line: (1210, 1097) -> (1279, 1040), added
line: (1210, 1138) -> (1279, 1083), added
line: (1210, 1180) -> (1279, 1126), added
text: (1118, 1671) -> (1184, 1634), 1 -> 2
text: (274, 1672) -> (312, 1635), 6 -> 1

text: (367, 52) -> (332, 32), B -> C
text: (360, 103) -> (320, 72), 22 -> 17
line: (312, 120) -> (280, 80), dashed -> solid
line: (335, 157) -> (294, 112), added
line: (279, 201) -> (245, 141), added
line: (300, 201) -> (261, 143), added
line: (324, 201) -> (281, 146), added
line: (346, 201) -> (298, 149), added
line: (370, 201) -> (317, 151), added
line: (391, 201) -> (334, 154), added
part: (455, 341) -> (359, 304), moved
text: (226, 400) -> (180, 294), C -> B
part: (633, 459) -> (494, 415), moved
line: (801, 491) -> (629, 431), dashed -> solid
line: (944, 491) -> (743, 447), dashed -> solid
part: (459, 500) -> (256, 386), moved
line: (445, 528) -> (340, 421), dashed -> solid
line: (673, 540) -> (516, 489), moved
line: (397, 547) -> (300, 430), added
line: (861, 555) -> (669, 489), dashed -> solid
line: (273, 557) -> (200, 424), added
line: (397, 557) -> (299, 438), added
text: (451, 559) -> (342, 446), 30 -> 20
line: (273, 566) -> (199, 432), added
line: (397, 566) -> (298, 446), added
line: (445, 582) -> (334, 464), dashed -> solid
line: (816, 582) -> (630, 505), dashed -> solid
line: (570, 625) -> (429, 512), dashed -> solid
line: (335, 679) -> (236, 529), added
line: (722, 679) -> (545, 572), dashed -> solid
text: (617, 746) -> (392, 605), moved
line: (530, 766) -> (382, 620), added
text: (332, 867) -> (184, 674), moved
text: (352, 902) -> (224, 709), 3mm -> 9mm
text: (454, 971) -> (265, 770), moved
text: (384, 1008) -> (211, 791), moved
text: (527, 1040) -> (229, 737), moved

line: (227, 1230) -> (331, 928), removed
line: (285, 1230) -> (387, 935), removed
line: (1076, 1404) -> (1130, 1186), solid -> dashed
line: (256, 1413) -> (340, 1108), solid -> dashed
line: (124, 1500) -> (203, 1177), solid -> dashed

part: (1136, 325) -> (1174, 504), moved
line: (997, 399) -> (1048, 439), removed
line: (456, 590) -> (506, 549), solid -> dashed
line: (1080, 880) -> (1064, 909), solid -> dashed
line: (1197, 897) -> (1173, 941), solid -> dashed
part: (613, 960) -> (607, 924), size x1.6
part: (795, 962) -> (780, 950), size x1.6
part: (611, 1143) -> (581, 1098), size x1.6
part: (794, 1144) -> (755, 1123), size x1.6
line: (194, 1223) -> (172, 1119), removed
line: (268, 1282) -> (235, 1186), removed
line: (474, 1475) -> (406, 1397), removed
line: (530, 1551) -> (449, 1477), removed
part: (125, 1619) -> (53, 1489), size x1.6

• PROBLEM STATEMENT:
Filter the entries down to the lines containing "part". Copy each of those lines.

• EXERCISE RESPONSE:
part: (455, 341) -> (359, 304), moved
part: (633, 459) -> (494, 415), moved
part: (459, 500) -> (256, 386), moved
part: (1136, 325) -> (1174, 504), moved
part: (613, 960) -> (607, 924), size x1.6
part: (795, 962) -> (780, 950), size x1.6
part: (611, 1143) -> (581, 1098), size x1.6
part: (794, 1144) -> (755, 1123), size x1.6
part: (125, 1619) -> (53, 1489), size x1.6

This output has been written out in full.